Work, make money, travel.

In the meantime you can flirt with girls at Uni.

Be highly SOCIAL. That's what gets you laid. You don't have to be sexual even. Talk to every girl in class. Invite them to hang out later.

Leo, this is not possible in my area where I am living in because I live in a Pakistani village which is highly influenced by stage blue Islam.

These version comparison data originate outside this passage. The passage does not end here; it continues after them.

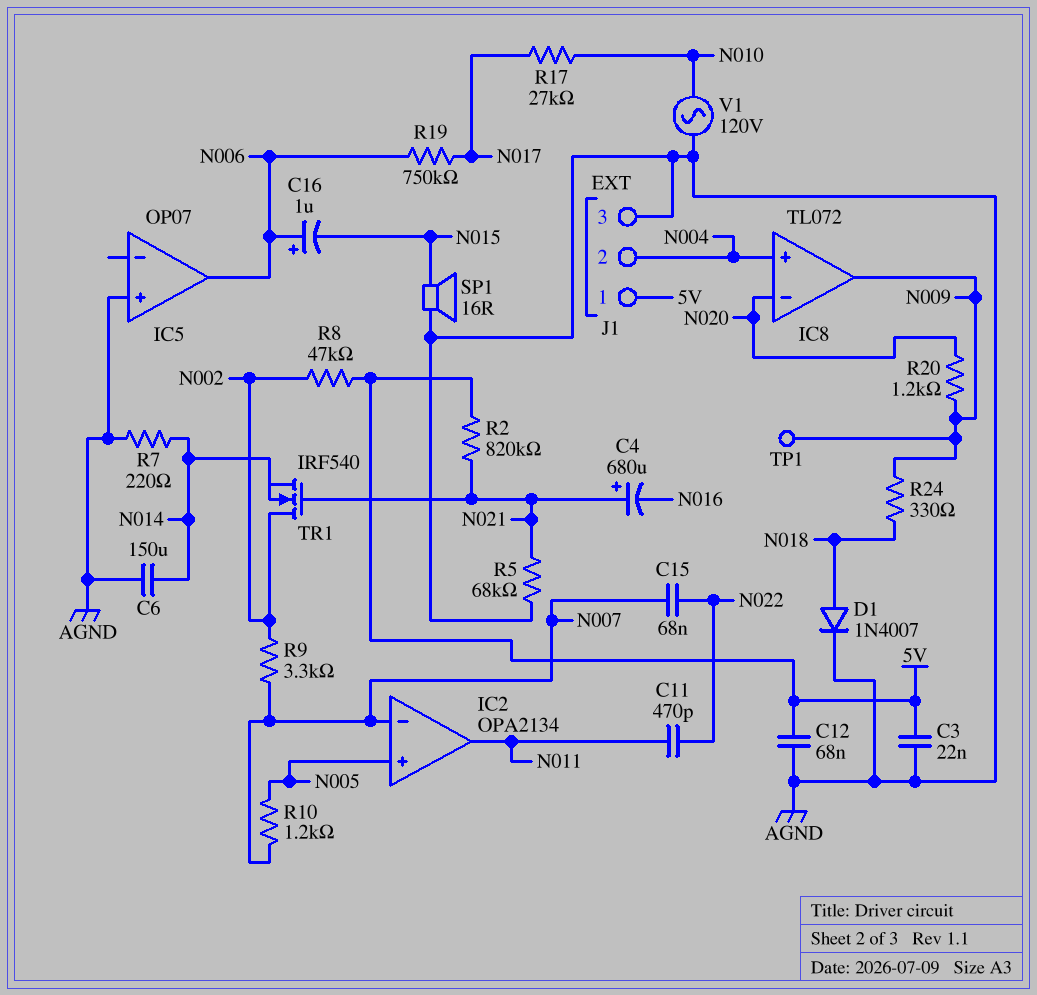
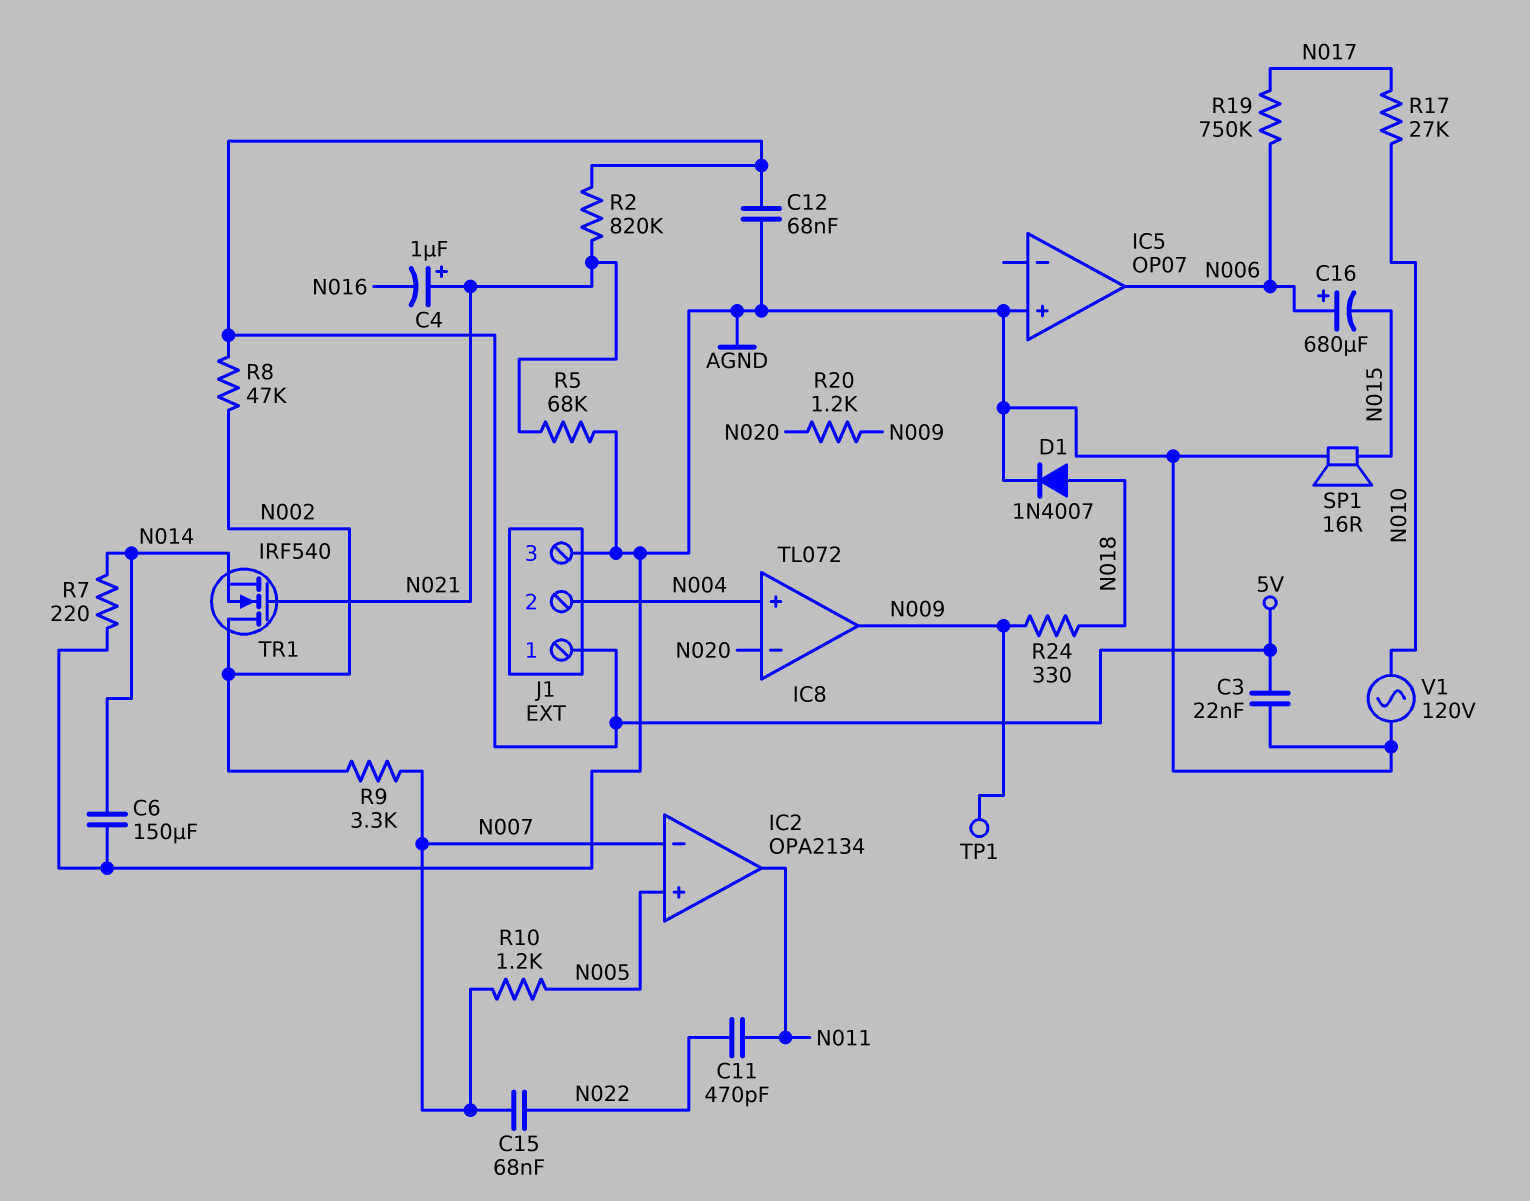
C4: 680uF (plus N021, minus N016) -> 1uF (plus N021, minus N016)
C16: 1uF (plus N006, minus N015) -> 680uF (plus N006, minus N015)

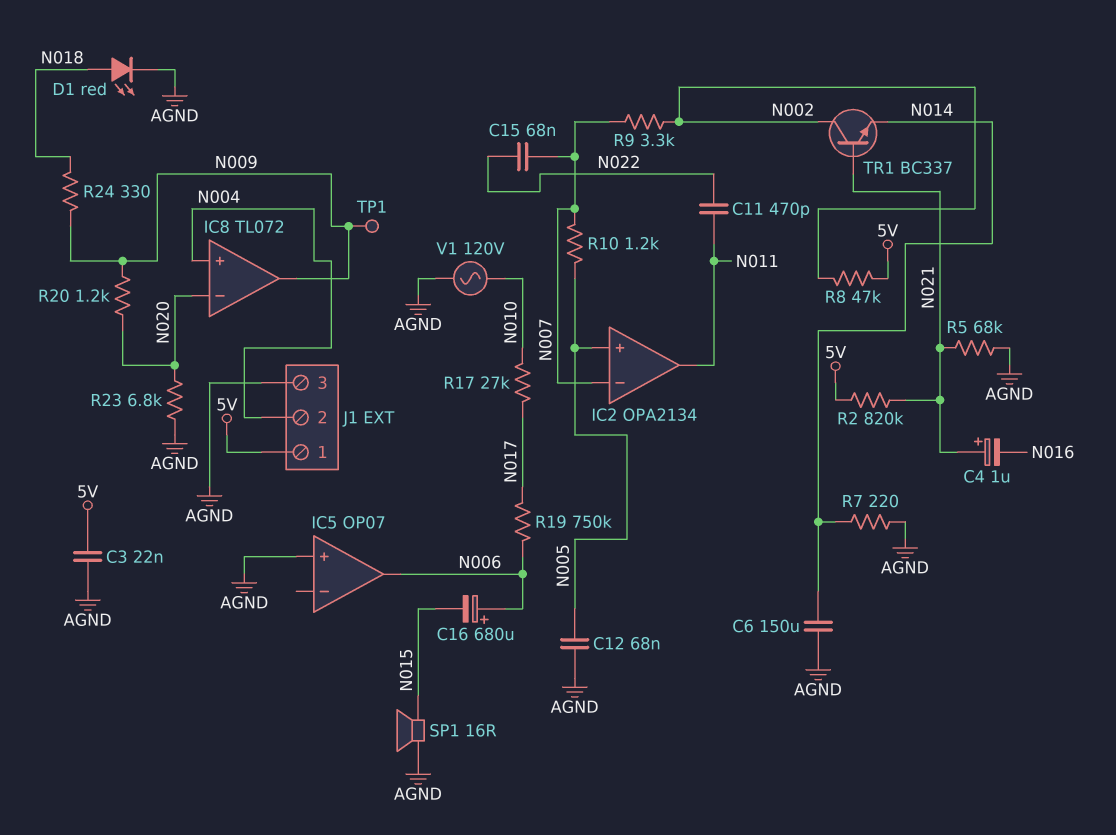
C12: 68nF (5V, AGND) -> 68nF (AGND, N005)
D1: diode 1N4007 (A N018, K AGND) -> LED red (A N018, K AGND)
R23: none -> 6.8k (AGND, N020)
TR1: NMOS IRF540 (G N021, D N002, S N014) -> NPN BC337 (B N021, C N002, E N014)

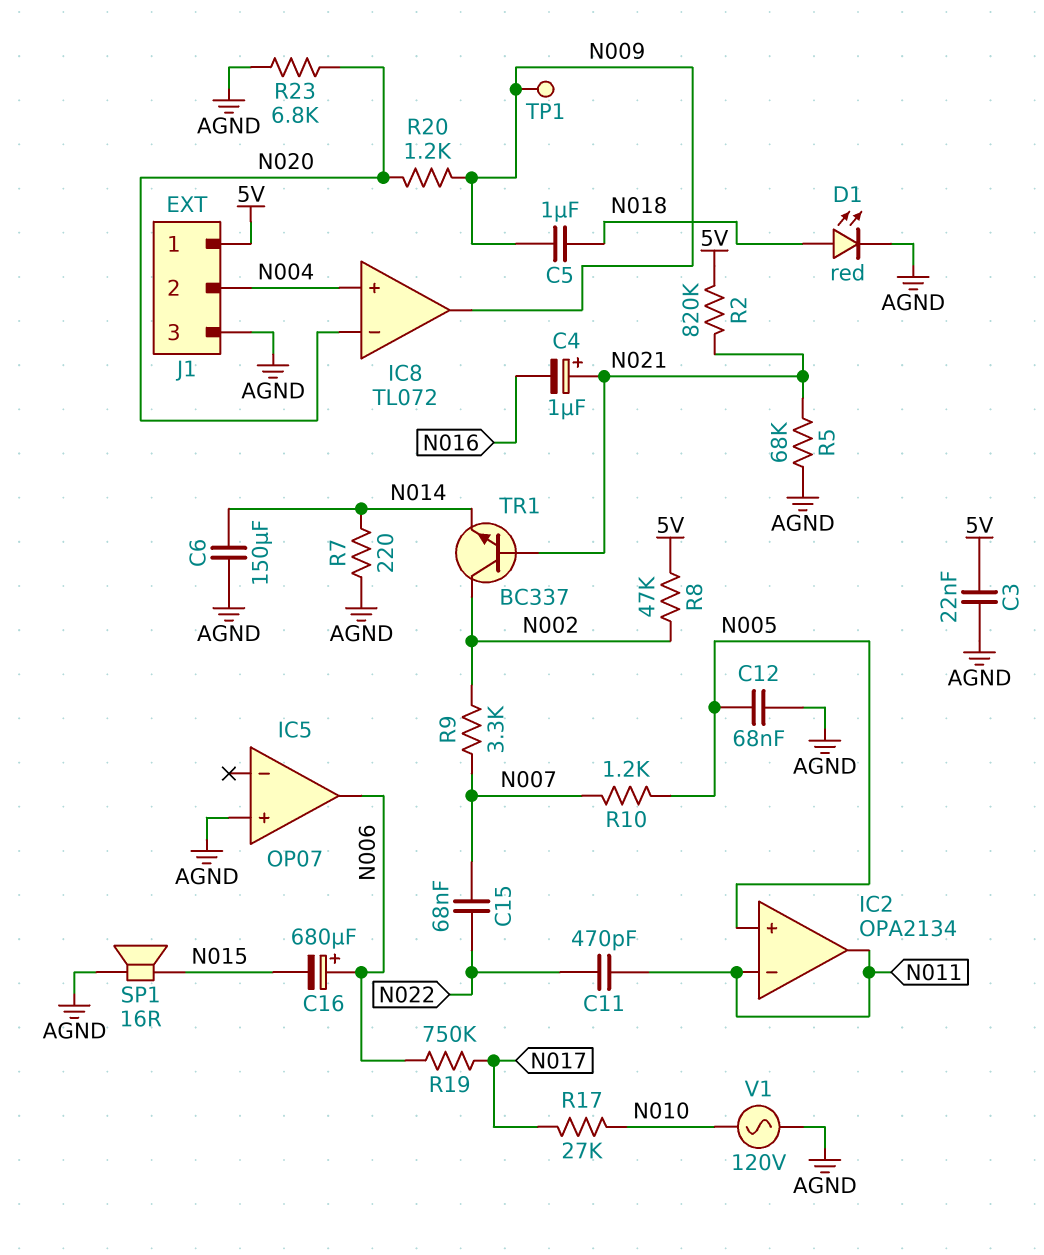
C5: none -> 1uF (N009, N018)
IC2 pin in-: N007 -> N011
R24: 330 (N009, N018) -> none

It is not possible to flirt with any girl at a Uni in Pakistan. It is because at a stage blue society such as Pakistan, their are laws put in place in the society where girls and boys cannot talk to each other. In Pakistan, it is a crime to date and flirt. My university will suspend me and put a case against me if they caught me flirting. I don't think its worth the risk to flirt secretly because even if I do that, my family members will catch me and take me to jail for it because its prohibited according to their level of Islam. As, I said earlier, it is not even possible to see a girl in a Pakistani university, without any covering such as a burqa or hijab, let alone flirt with them. Like at least in my area situation is like this. Addition to that, even if I managed to go against the grain of my culture and somehow managed to approach a girl very secretly, in Pakistan then the girl will refuse to date with me because she will be with her religion which is Islam. According to her level of Islam, dating is prohibited without marriage so it is not possible for me to date her without marriage and I cannot afford marriage without mastering my finances. 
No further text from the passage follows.